A couple of weeks passed and I reconnected to him again. This time it was very difficult to make contact or to pick up anything. I then tried again a week later and had the same result. All I got was a feeling of great sadness. My gut feeling was that he was no longer with us. The connection was so different and distant that it was the only assumption I could come to. I didn’t say it quite as bluntly as that to her, but she came straight back to me and said she had received herself the gut feeling that he was dead.
She told me that at the same time as the connections that I was getting with him, she was picking up psychically the same feelings of being trapped and in a barn. She acknowledged that the observations I had made about his character were correct and wrote: “I shall keep your descriptions of him always because it is almost like a portrait of him and I can visualise him from it.”
Although I felt I had “failed” to some degree, she wrote: “Please don’t think that you were unable to help – you have helped enormously. That we were both picking up very similar things means that we were both connecting with him and that what we were picking up was probably right. Thank you for all your help and the comfort that you gave to me as I was very upset by his disappearance.”
TICHIE I was asked by a friend to see if I could find a lost cat belonging to her boyfriend’s friend.
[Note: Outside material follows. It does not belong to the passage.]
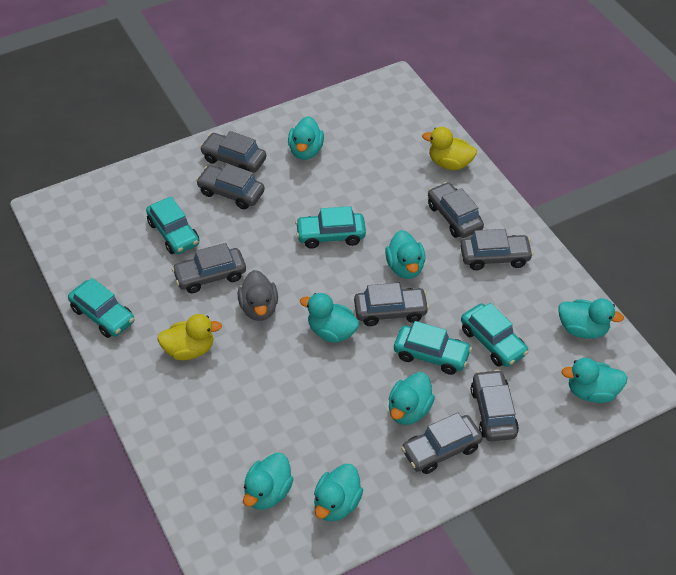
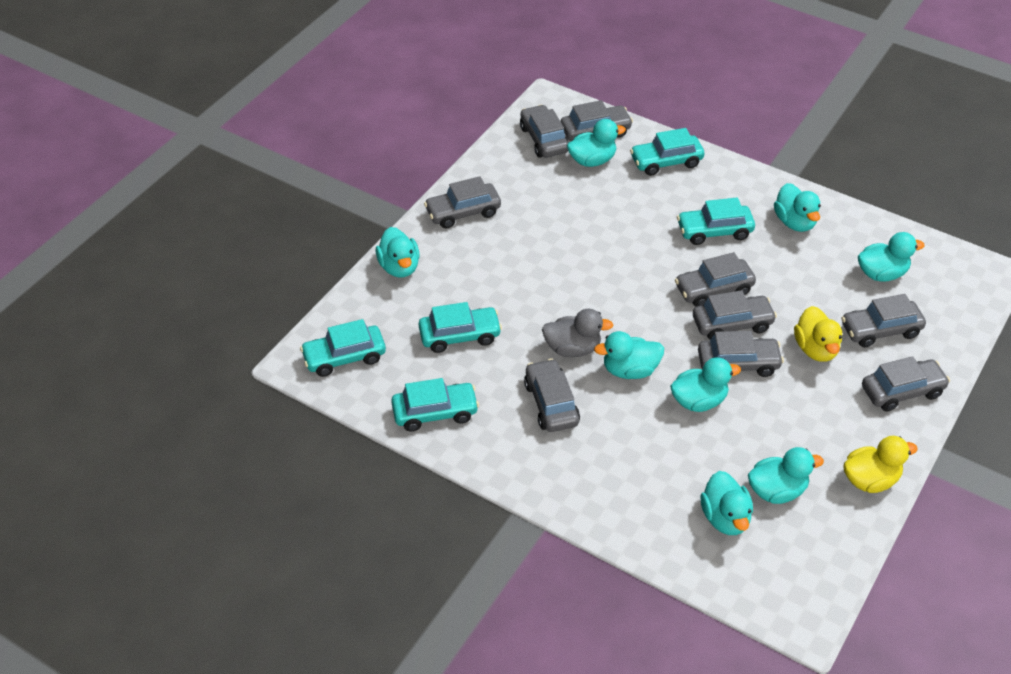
grey car: 8 -> 9

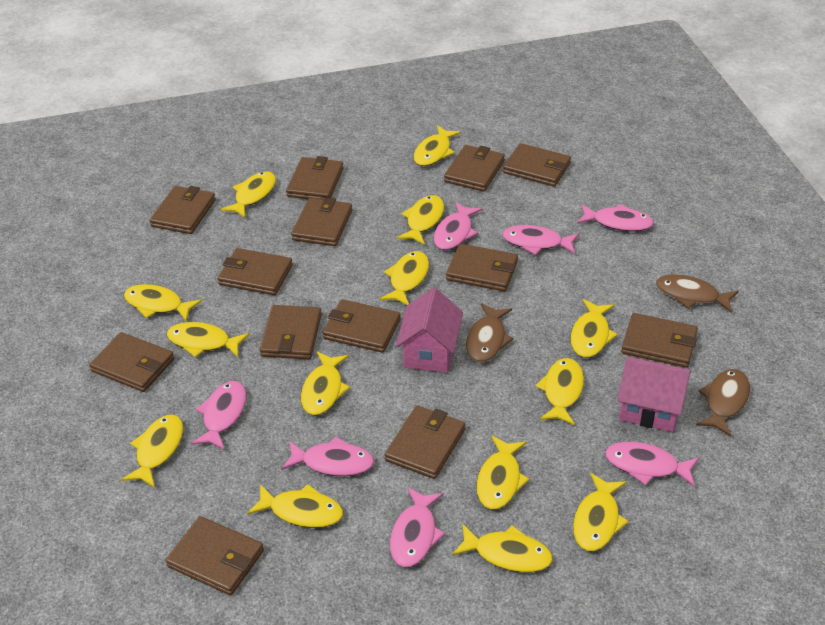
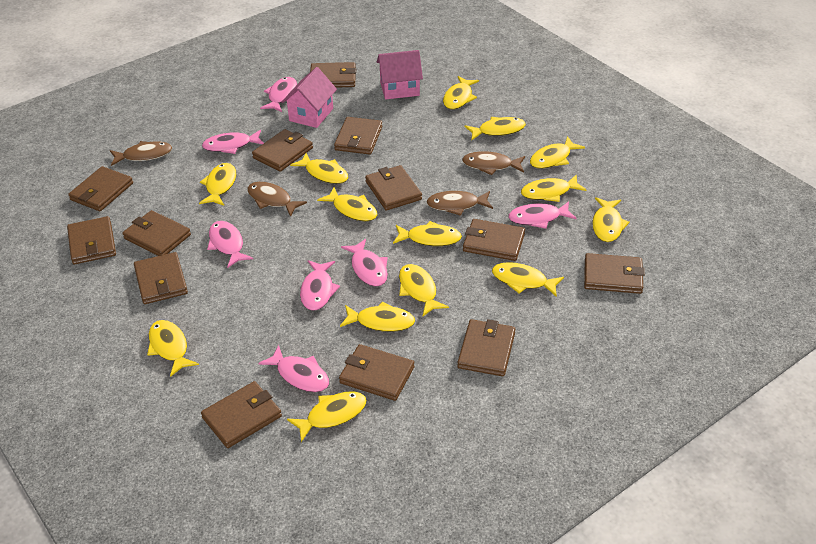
brown fish: 3 -> 4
I didn’t get much information to go with, and did not know the area they lived in.
When I connected I got the impression that she was alive but in someone else’s house. I could “visualise” the house as an old Victorian-type house with a long garden at the back. She had got there because she wandered too far. She had been crying on some sort of grassy path or field and someone had heard her and picked her up. I got the feeling there were children around aged 9 or 10 and could describe the garden in quite minute detail. I felt she was not very near where she normally lived, and that the new people had asked around to find her owners. I got the number of the house and some idea of the name of the road.
I then picked up on her character, which was playful and friendly with familiar people and timid with strangers. I got the very strong impression that it was important for the carer to contact the vets, as I felt that would be a clue to tracking her down. I felt she was about 15 minutes away from where she normally lived. I told my friend that I felt strongly the original carers would get her back but they would need to look further afield than they had done and to contact vets a little way from their home.
I got an email back from my friend saying her boyfriend had passed on my impressions to his friend and he had said it all made sense, and that her personality was spot on. They would do some more searching and let him know if they had any luck. They said they had contacted the vets when Tichie went missing, but had had no luck. They promised to try again.
A few days later I heard that they had rung round more vets and got news of the cat. She had been taken in by other people for a while, but they got her back in the end.